Understanding Pinners through funnel analysis
Changshu Liu | Pinterest engineer, Data
Our number one value as a company is putting Pinners first, and putting that into practice with data requires us to deeply understand how Pinners navigate and use our product. A common analysis pattern for Pinner activity is sequentially analyzing their movement from one logged event to another, a process called funnel analysis. In addition to helping us better understand Pinners, we also use funnel analysis to inform engineering resources. Here we introduce Pinterest Funnels, a tool that enables interactive visual analysis of Pinner activity.
Our funnel analysis platform
We define funnel as a series of ordered steps within a session of Pinner activity. Each step is made up of at least one action a Pinner takes, like viewing a Pin or sending a message.

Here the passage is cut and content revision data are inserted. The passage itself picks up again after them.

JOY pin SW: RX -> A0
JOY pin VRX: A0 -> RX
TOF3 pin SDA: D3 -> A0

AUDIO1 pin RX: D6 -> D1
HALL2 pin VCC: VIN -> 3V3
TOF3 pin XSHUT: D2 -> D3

For example, one might define a funnel (conceptually) like the following to understand invitation conversion ratio:
‘name’: ‘invitation conversion’,
‘creator’: ‘Changshu Liu’
‘click invitation’: [‘email_invite_click’, ‘fb_invite_click’, ‘twitter_invite_click’],
‘visit landing page’: [‘langing_page_visit’],
‘registration’ [‘email_reg’, ‘gplus_reg’]
‘experiments’: [‘exp_name1’, ‘exp_name2’]
Funnel definition example
To simplify the task of creating funnels, we provide a web-based funnel composer with predefined action name auto-completion. This enables non-engineers to adopt funnel system easily and also reduces action name typos thereby improving user productivity.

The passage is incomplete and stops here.